Oliwia Pieńczewska z bydgoskiej Młodej Lewicy dodaje, że Strategia na Rzecz Bioróżności zakłada, że docelowo ochrona powinna objąć 30% powierzchni państw. Wraz Piotrem Malichem związanym z bydgoskimi Zielonymi wyrazili oni poparcie dla inicjatywy Fundacji Dziedzictwa Przyrodniczego tworzenia Lasów Narodowych. Chodzi o nową formułę ochrony lasów, która polegałaby na wyłączeniu danego obszaru z gospodarki surowcowej - Lasy nie jedynie bazą surowcową, nie są tylko miejscem produkcji drewna – podkreśla Malich. Obszary objęte Lasami Narodowymi miałyby służyć przede wszystkim rekreacji mieszkańców.

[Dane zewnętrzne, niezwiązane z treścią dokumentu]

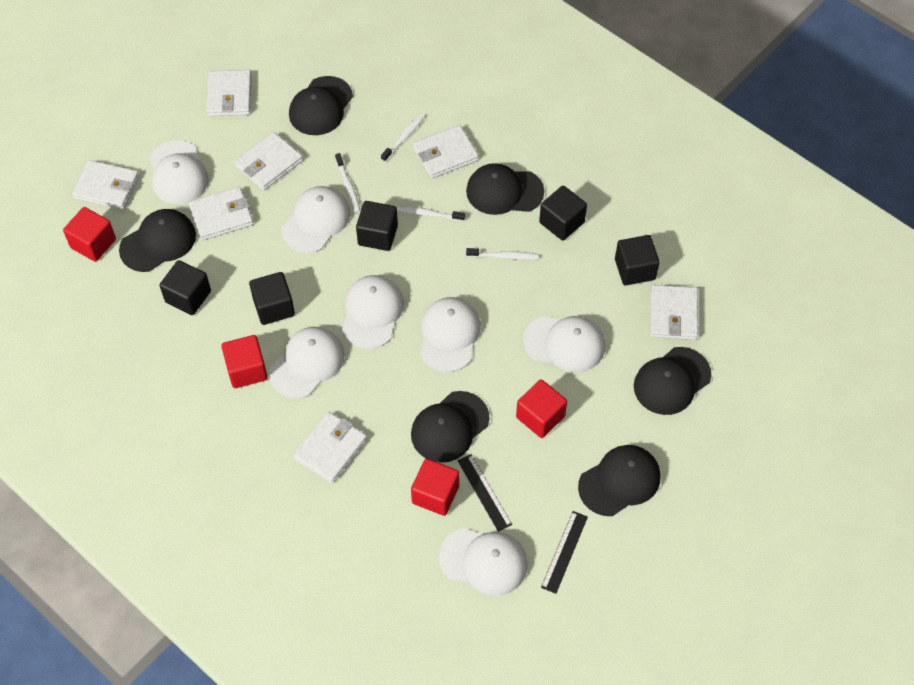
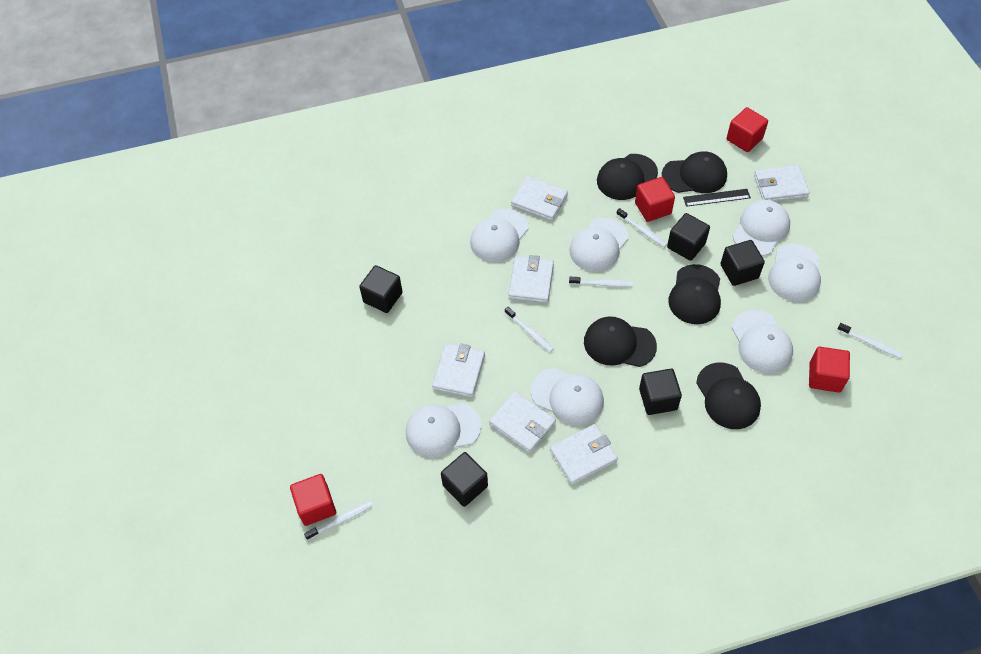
black cap: 6 -> 5
black ruler: 2 -> 1
white toothbrush: 4 -> 5
white wallet: 7 -> 6

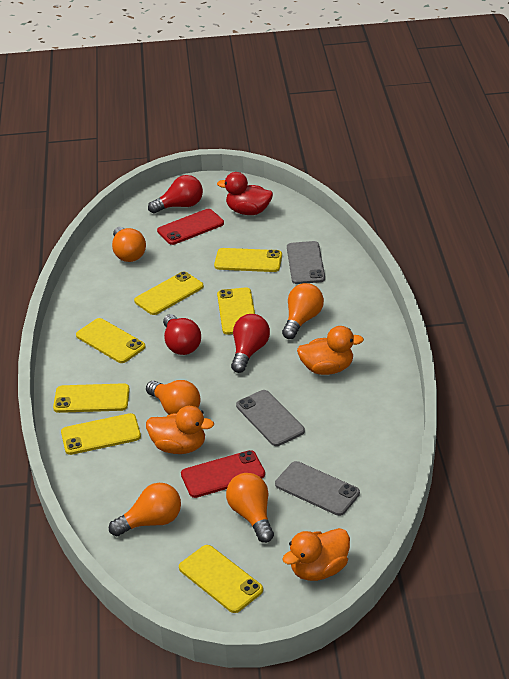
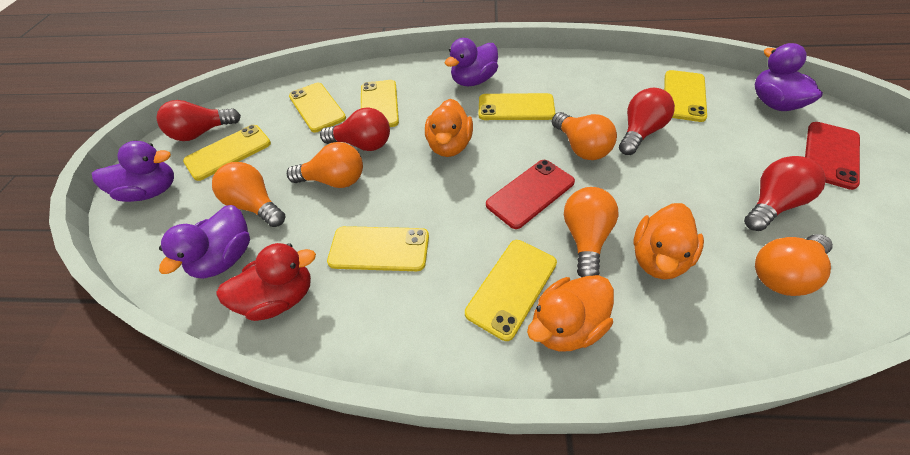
grey phone: 3 -> 0
purple duck: 0 -> 4
red light bulb: 3 -> 4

W ich opinii taki status powinien uzyskać las na północ od Osiedla Leśnego do pętli tramwajowej Wyścigowa (można powiedzieć – obszary na północ od linii kolejowej) oraz obszar pomiędzy Osielskiem i Fordonem. O specjalną ochronę dla tych lasów młodzi bydgoszczanie zamierzają zabiegać.